Unlike the image of your band, the way you appear on stage is something that you'll want to give some careful consideration to. Your stage appearance really falls into two parts, how you look and how you act. How you look is something that people may judge upon a little less than how you act. It's perhaps a little less common to find bands dressing up in elaborate costumes and making as if they were in a pantomime, yet you can still see some bands going for uniformity. For example, a band may decide for all of it's members to dress in black suits, which allows for either a 'Blues Brothers' image or a 'Men in Black' image, or any others you care to mention. It's a good idea for all the band members to have a common theme in the way they dress, such as smart, loose, denim, or whatever. However, to an extent it's important that the clothes you wear are clothes that you might wear during everyday life, for two reason, you must feel comfortable on stage, and you must dress to a role that you can fulfill.

There's no real need to sit everyone down and have a discussion about how you're going to dress. All that's required is to mutually decide on a general theme which you can all stick to. Only go for more gimmicky ways of dressing if everyone in the band is happy with it. And don't forget, there's no harm in each member dressing totally differently, after all, the best kind of bands image-wise are the ones where each member has their own image which contributes to the overall band impression.

The way you act on stage is something that happens naturally rather than as a result of any deliberation or discussion. It's much more important to concentrate on your playing than on how you're acting, so it's best to act however comes naturally. As you gain experience, your stage presence will improve, and as members become more confident performing publicly, their act will become more physical and they'll begin to give the audience something to look at as well as listen to. Being able to put on a physical show while playing is good, because it radiates a kind of enjoyment that can be absorbed by a receptive audience.

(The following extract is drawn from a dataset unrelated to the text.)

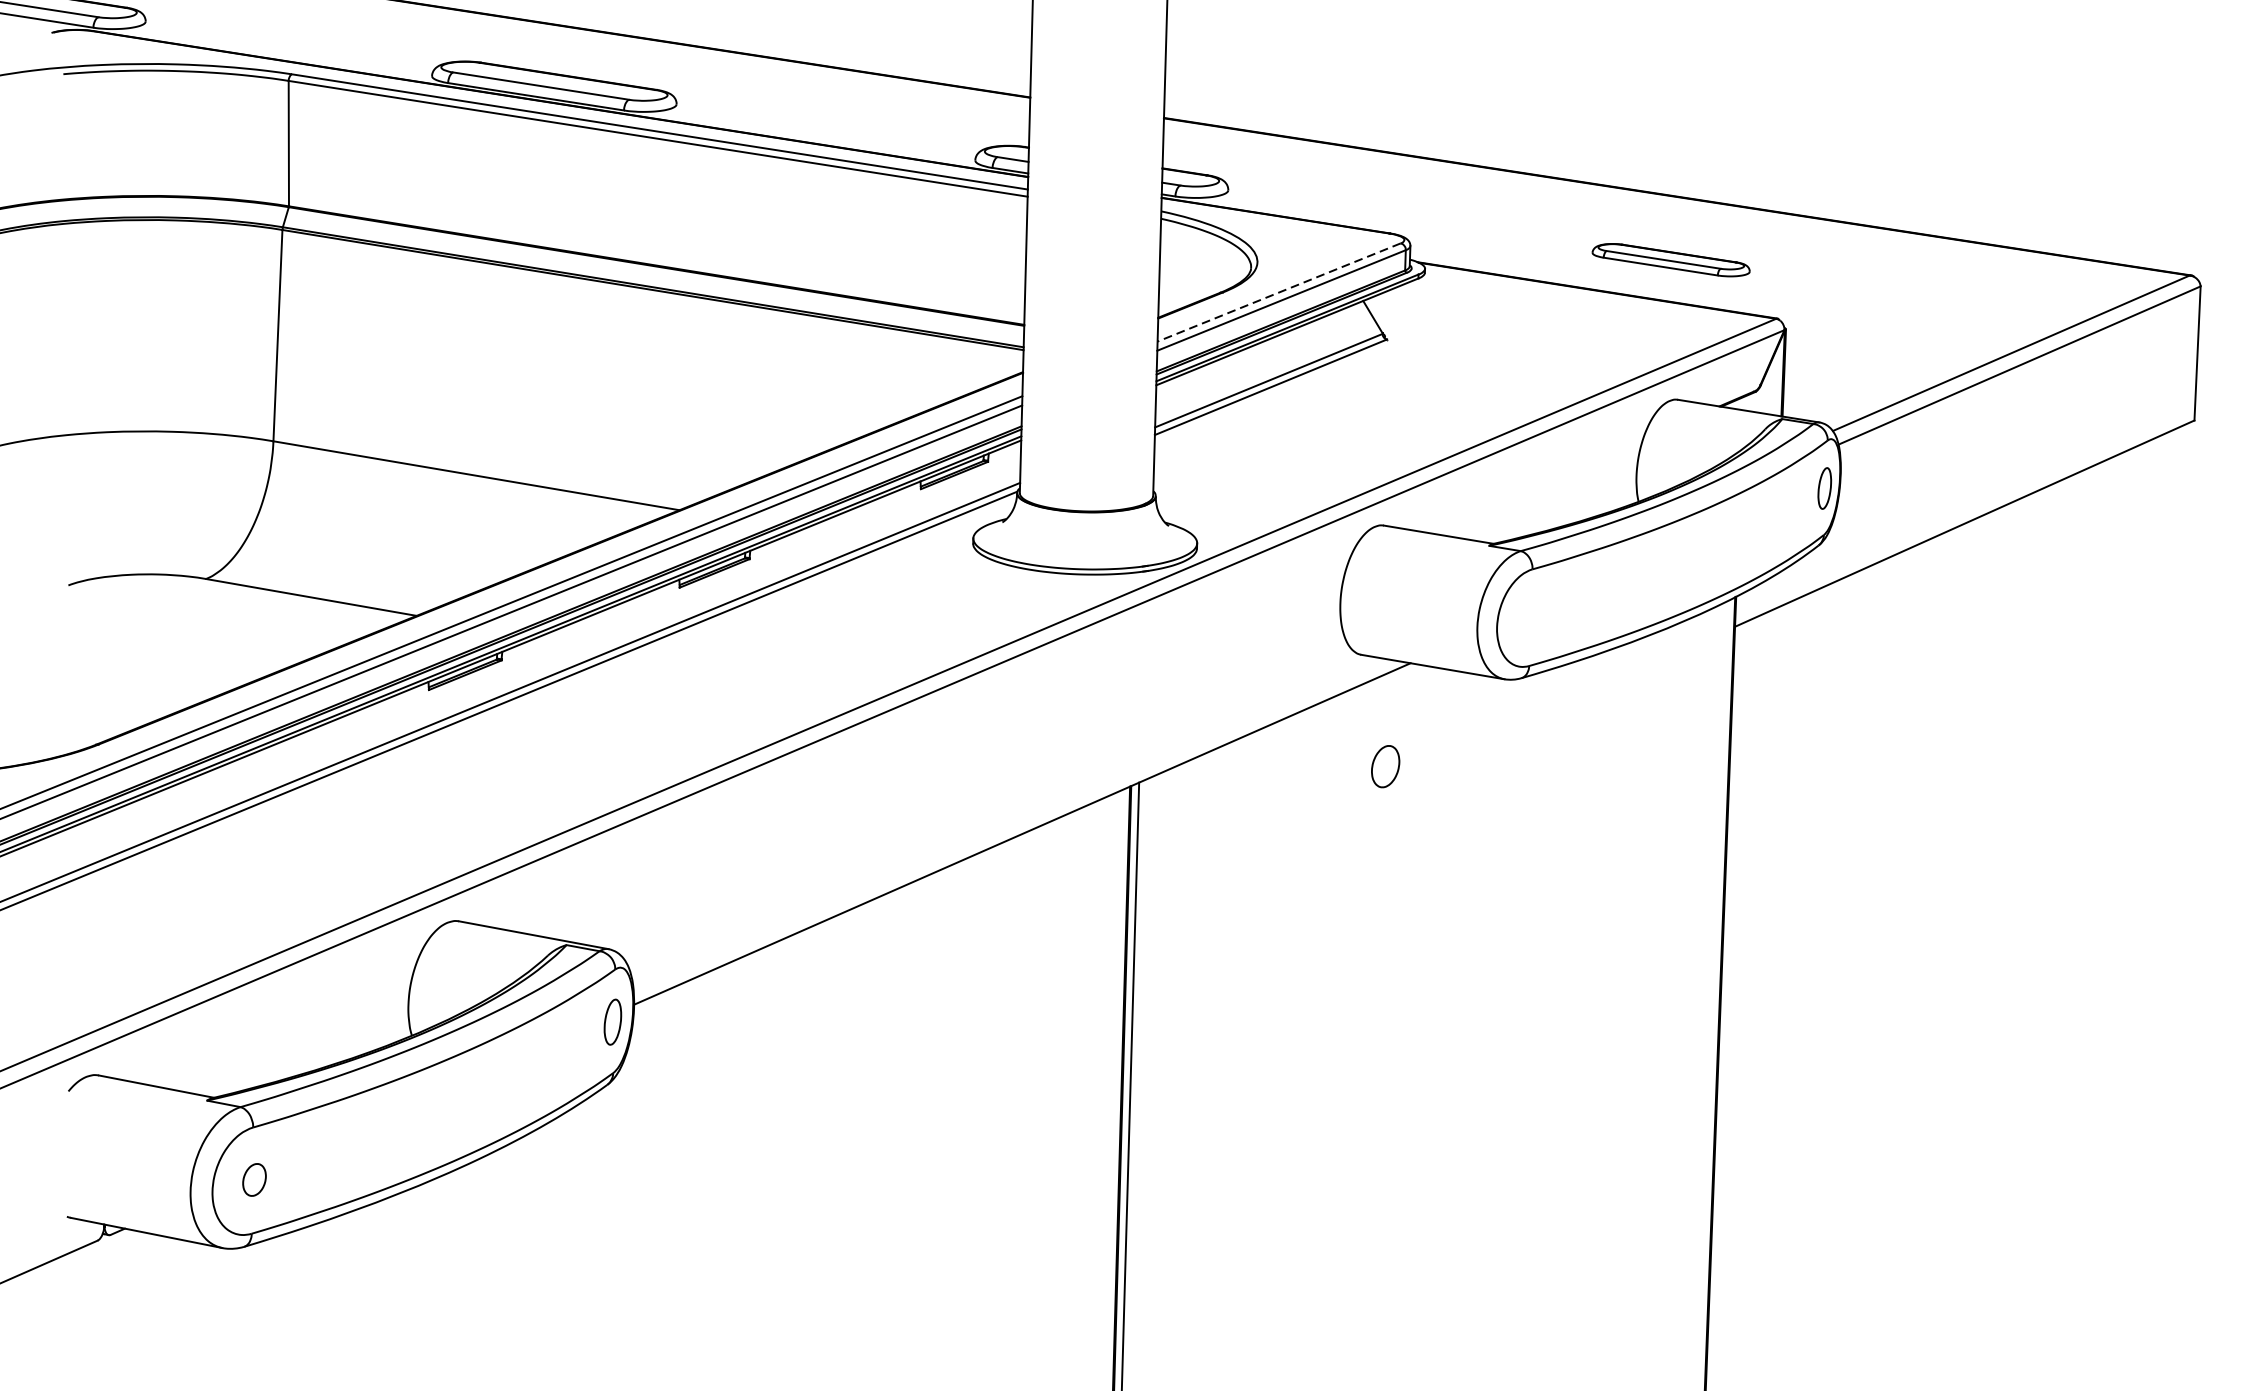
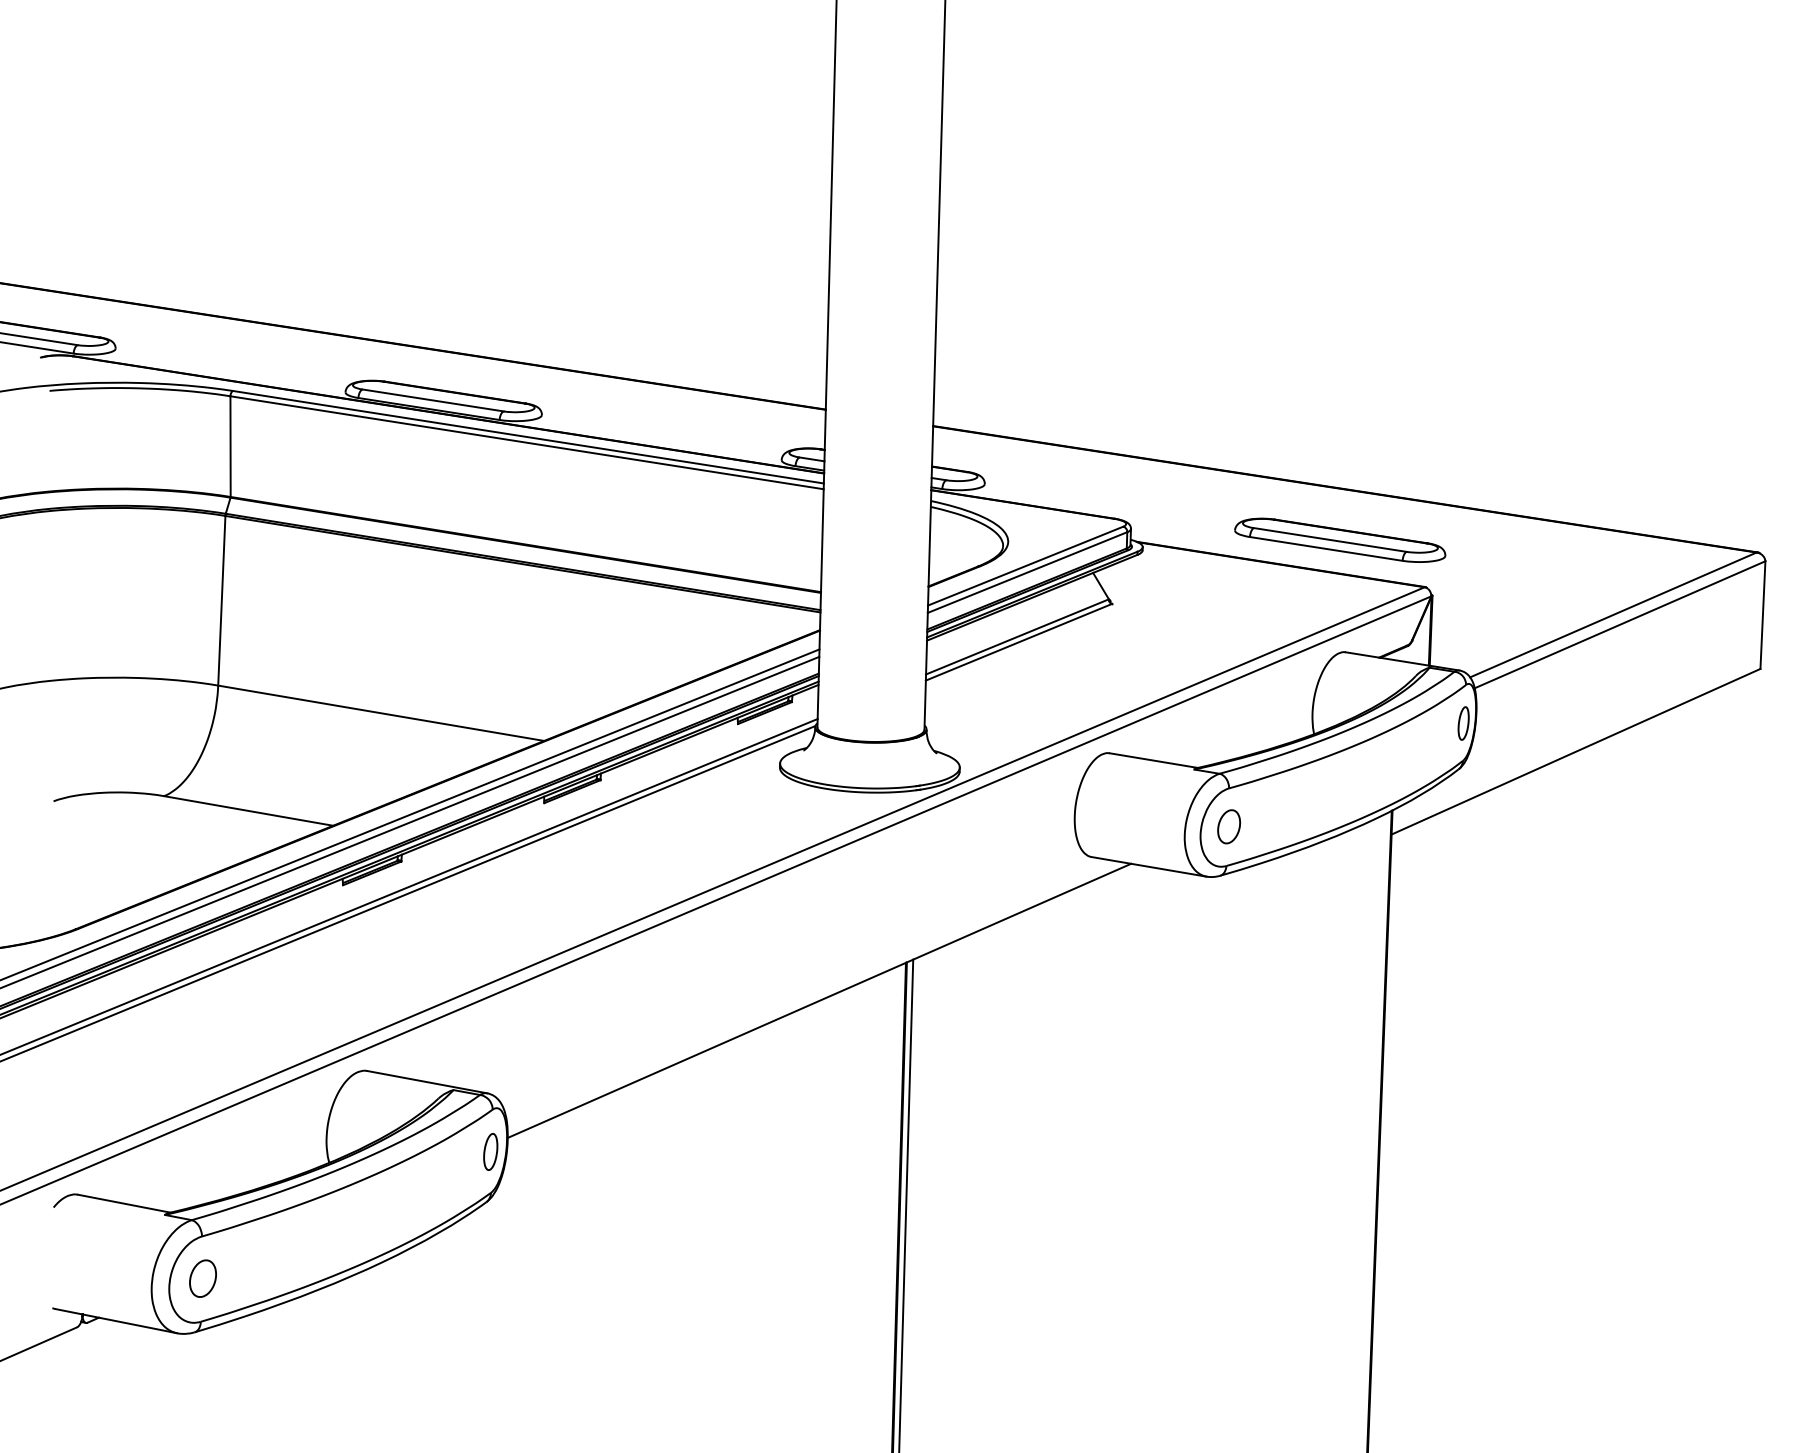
part: (1671, 259) -> (1340, 539), size x1.67
line: (1279, 292) -> (1025, 566), dashed -> solid
part: (1386, 766) -> (1229, 826), moved
part: (253, 1179) -> (202, 1278), size x1.43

Trying to put on too much of an extreme act may be difficult for an amateur band's audience to swallow. Although most bands try to emulate the greats they've seen either live or on television, one must not forget that when these professional bands perform they have their image already laid down, and the audience knows how they'll behave and have come because they like it. Showing up in ripped t-shirts and jeans and standing on the stage screaming and spitting may work for the famous punk bands, but in an amateur band it shows a loss of perspective and an balance of attention towards image rather than sound. The other extreme, the cool and aloof image, is easy to pull of, but be aware that it can become too extreme and make the band seem boring and lifeless. At the end of the day, you're there to entertain the audience, don't stand on stage trying to make a statement about yourselves.